First, you’ll be treated to a usually placid paddle, which makes a visit there especially appealing when the wind picks up on the nearby exposed lakes where it can get a little rough. I say usually because on my recent visit, a brisk breeze out of the north (directly in your face as you paddle up the slow-moving stream) gave my upper body its first real workout of the summer. Skiing just doesn’t exercise that part of my body enough for six months of the year, so it’s always a little humbling to feel my arms aching on the ride home.

But in retrospect, the stiff wind provoked me to explore a beautiful tributary, Flipper Creek, which I might otherwise have missed if I’d just paddled up the 6-mile length of Musquash. This little 3-mile round trip diversion allowed the wind to die down quite a bit by the time I returned to the main stream.

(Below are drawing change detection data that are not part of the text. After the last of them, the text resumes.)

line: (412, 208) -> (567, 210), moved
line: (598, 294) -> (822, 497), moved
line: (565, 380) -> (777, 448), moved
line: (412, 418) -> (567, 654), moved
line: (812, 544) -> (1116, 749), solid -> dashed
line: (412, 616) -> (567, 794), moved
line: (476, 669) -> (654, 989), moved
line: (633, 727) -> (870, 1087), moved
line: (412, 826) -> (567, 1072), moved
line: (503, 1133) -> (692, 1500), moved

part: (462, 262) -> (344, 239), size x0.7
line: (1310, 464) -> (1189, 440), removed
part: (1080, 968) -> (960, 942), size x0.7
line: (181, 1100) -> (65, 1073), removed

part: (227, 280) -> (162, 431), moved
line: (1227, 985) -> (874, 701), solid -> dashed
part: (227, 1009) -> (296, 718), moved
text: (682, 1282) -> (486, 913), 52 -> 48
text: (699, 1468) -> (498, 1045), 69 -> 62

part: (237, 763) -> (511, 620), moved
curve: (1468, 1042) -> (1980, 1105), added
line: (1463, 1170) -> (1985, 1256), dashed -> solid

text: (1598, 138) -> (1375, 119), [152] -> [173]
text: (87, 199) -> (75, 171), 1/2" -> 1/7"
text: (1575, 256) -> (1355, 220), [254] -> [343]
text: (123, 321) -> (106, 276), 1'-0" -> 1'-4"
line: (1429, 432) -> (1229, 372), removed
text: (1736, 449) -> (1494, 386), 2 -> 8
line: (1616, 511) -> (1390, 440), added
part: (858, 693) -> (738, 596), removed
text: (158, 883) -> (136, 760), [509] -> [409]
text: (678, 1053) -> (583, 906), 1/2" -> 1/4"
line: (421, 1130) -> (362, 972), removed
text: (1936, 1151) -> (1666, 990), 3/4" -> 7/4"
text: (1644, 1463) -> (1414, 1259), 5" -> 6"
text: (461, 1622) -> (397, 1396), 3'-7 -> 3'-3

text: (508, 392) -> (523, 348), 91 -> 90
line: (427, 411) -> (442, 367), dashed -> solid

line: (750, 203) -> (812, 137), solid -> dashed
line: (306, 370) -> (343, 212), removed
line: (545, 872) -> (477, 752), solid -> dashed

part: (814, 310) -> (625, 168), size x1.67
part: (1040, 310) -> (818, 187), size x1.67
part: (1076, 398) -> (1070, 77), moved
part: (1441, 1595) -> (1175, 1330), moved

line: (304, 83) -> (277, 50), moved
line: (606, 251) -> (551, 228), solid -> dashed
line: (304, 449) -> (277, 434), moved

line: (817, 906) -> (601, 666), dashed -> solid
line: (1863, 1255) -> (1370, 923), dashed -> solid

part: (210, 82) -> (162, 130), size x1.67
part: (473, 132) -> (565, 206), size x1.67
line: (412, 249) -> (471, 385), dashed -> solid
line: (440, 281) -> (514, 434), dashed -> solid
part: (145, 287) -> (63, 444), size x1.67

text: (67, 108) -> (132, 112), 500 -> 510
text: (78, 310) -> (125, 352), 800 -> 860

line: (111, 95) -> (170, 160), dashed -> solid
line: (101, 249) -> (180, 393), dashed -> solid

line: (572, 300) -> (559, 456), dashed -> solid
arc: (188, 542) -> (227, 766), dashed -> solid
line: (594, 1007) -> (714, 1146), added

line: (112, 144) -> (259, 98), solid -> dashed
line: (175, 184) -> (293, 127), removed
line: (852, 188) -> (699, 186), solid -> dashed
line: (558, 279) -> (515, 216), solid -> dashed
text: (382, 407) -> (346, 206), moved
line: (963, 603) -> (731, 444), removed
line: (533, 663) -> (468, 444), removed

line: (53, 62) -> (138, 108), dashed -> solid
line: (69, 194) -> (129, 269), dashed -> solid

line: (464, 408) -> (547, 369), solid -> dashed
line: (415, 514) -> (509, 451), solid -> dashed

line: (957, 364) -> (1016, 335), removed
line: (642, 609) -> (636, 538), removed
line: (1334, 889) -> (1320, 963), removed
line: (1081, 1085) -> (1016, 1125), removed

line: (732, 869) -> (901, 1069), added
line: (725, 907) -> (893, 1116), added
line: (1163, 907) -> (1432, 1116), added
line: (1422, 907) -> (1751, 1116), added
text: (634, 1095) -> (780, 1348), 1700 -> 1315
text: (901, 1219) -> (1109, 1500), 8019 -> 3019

And if I hadn’t gone up Flipper Creek I’d have missed the mother beaver hauling freshly gnawed alders to the top of her house in preparation for supper, and the squadron of dragonflies that felt it was important to accompany me on my entire side trip.

Back on the main stream I got my exercise paddling up into a still-respectable north wind, but the time passed quickly as I marveled at a black duck flopping in the water beside my kayak pretending to be injured to keep me away from her nestling family in the reeds, then a playful otter romping on the stream side, seemingly unaffected by my uninvited presence. I even spotted a neat little pile of mussel shells left over from some recent otter and weasel meals.

Bobolinks sang cheerily as a flock of geese circled overhead, all adding to the cacophony of marsh sounds surrounding me. I rarely spot a ground-nesting oriole in my travels, but one with a distinctive light back and dark belly appeared out of the rushes as well.

A special feature of this meandering marshy stream is the endless border of bright yellow primula veris, known to us amateur botanists as cowslips, that adorn the edges of the stream. Along with dark green pickerel weed leaves, it almost looks as if the hand of God had prepared a flower-bordered parade route, making the paddle even more enchanting.

After completing the trip upstream, I did a 180 and began the effortless trip downstream (and downwind) back to the bridge. As I neared the end, I saw a few swallows swooping from under the concrete stream crossing, so I drifted under the bridge to see if they were nesting there, only to be assaulted by at least three dozen members of a dive-bombing squadron that thought swooping at my head would provoke me to leave them and their little ones alone. They were right.

I didn’t stop at any point to fish, but smallmouth bass and chain pickerel were evident, so perhaps on my next visit I’ll take the time to drop a line.

Getting to the Big Musquash, remote as it is for most of us, is a delightful trip. I chose to head down Route 9 to its junction with Route 1, turned left up to Princeton and a couple of miles farther along picked up the well-marked road departing on the left to Grand Lake Stream. From there it’s exactly 4.1 miles to the bridge and launch site.

On the trip back to midcoast, I picked up Route 191 in Baring in the National Wildlife Refuge and took the scenic ride to East Machias. Then it was home via Route 1, stopping to pick up one of my favorite clam rolls at Joshy’s Place in Milbridge and taking it with me about four miles down Wyman Road to the town-owned McLellan Park, a delightful little picnicking and camping area right on the rocks looking out at Bois Bubert Island in Pigeon Hill Bay.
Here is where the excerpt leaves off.